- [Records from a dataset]

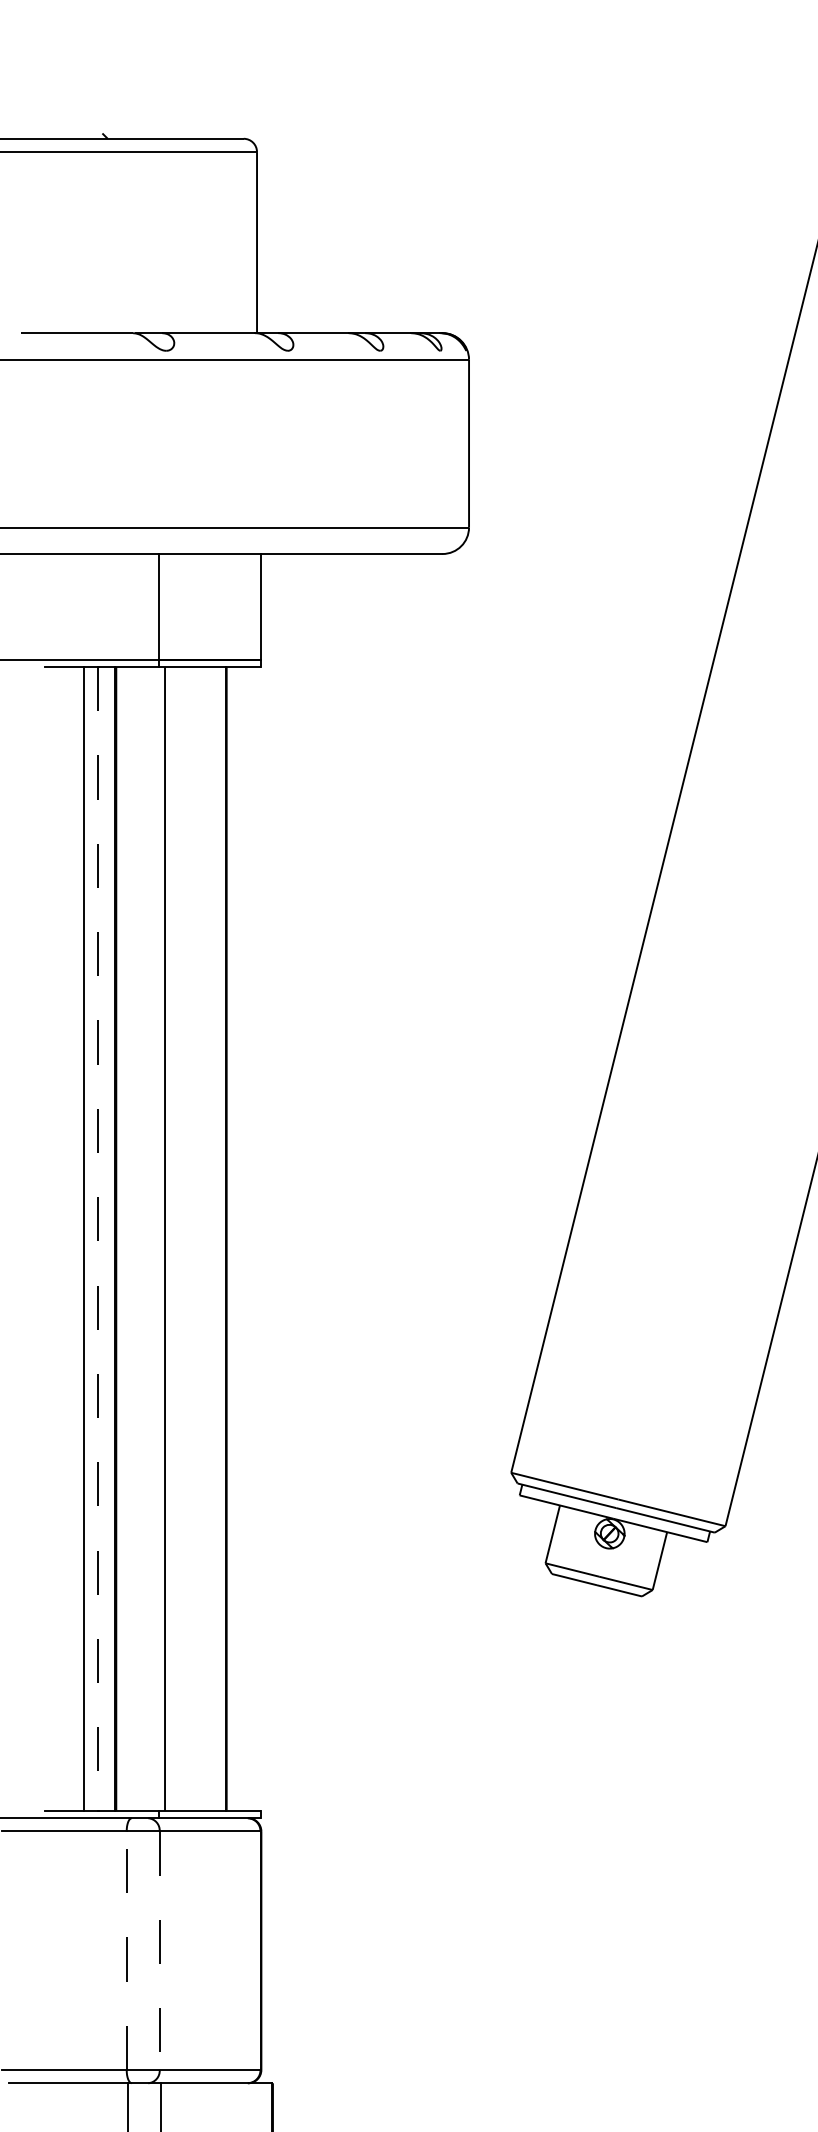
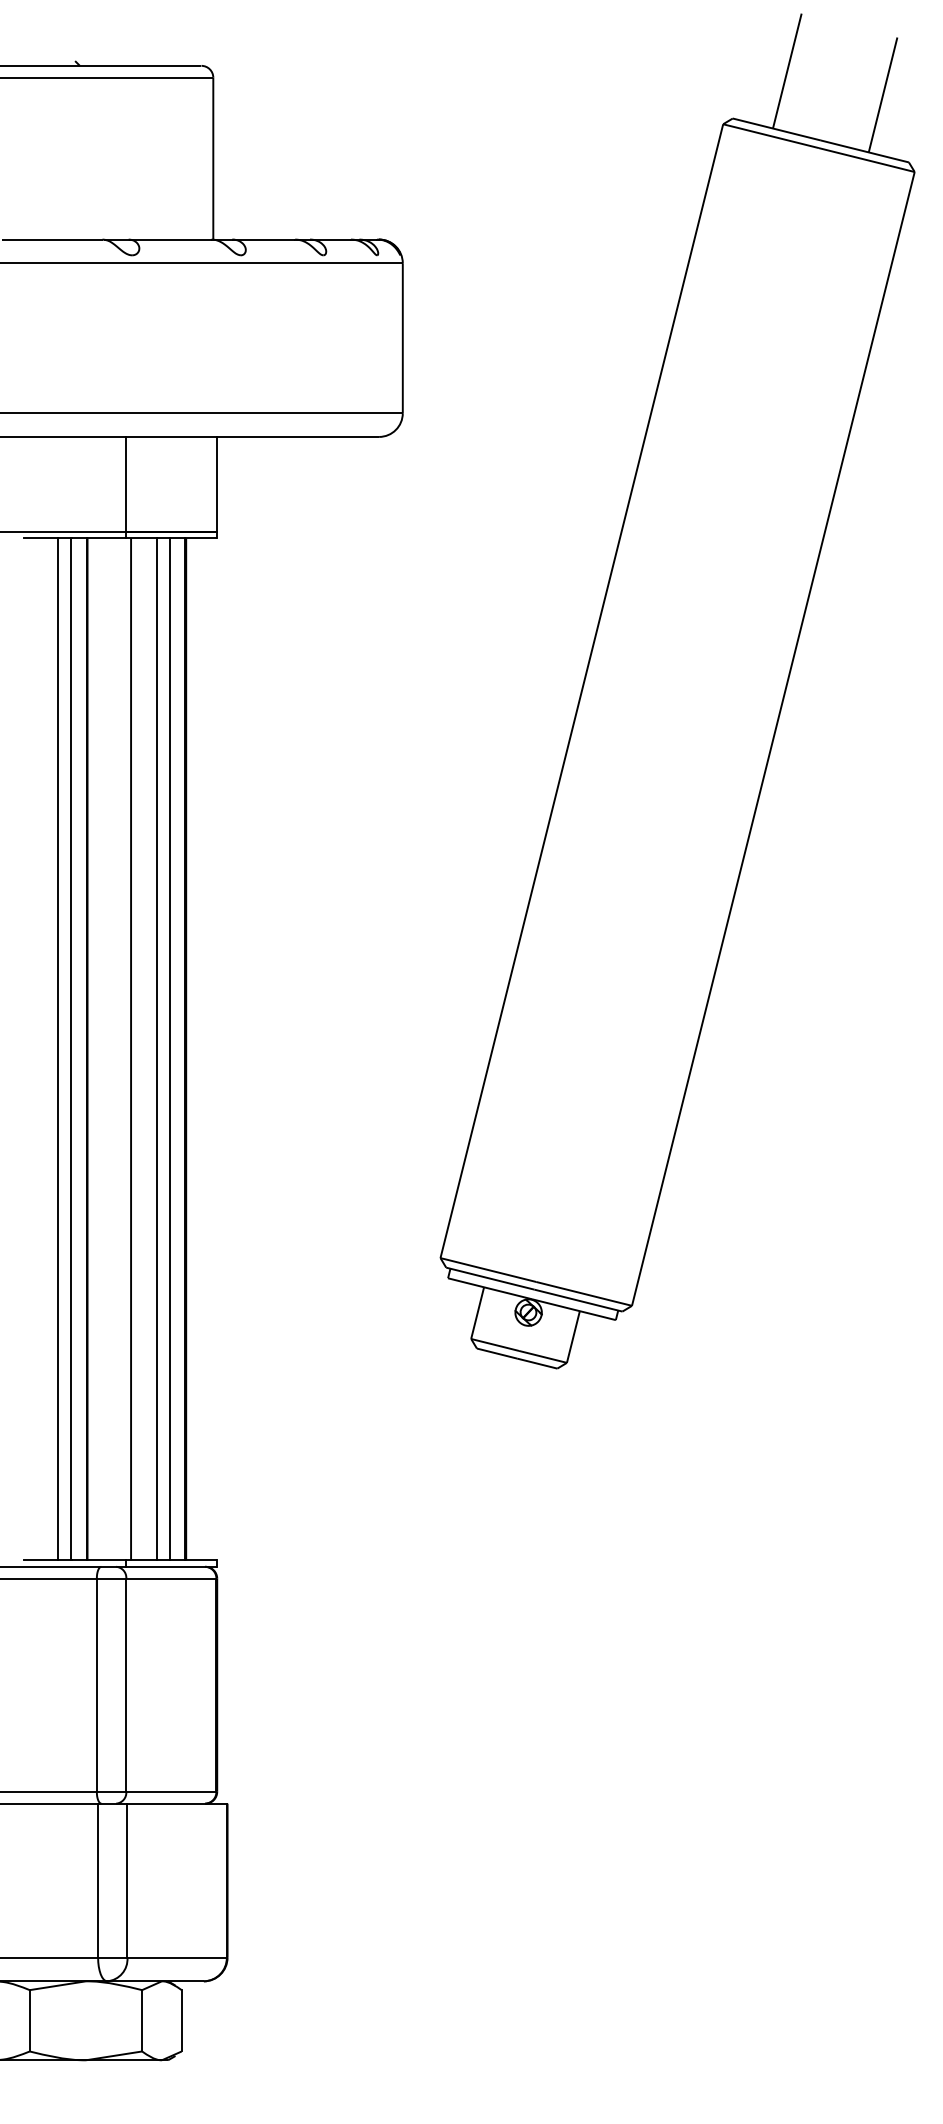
line: (97, 1239) -> (70, 1049), dashed -> solid
line: (194, 1239) -> (157, 1049), added
line: (208, 1239) -> (169, 1049), added
line: (126, 1951) -> (96, 1685), dashed -> solid
line: (159, 1951) -> (126, 1685), dashed -> solid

- [EXERCISE GOAL]
Omitting the images, output each record precisely as written.

- [RESPONSE AREA]
line: (97, 1239) -> (70, 1049), dashed -> solid
line: (194, 1239) -> (157, 1049), added
line: (208, 1239) -> (169, 1049), added
line: (126, 1951) -> (96, 1685), dashed -> solid
line: (159, 1951) -> (126, 1685), dashed -> solid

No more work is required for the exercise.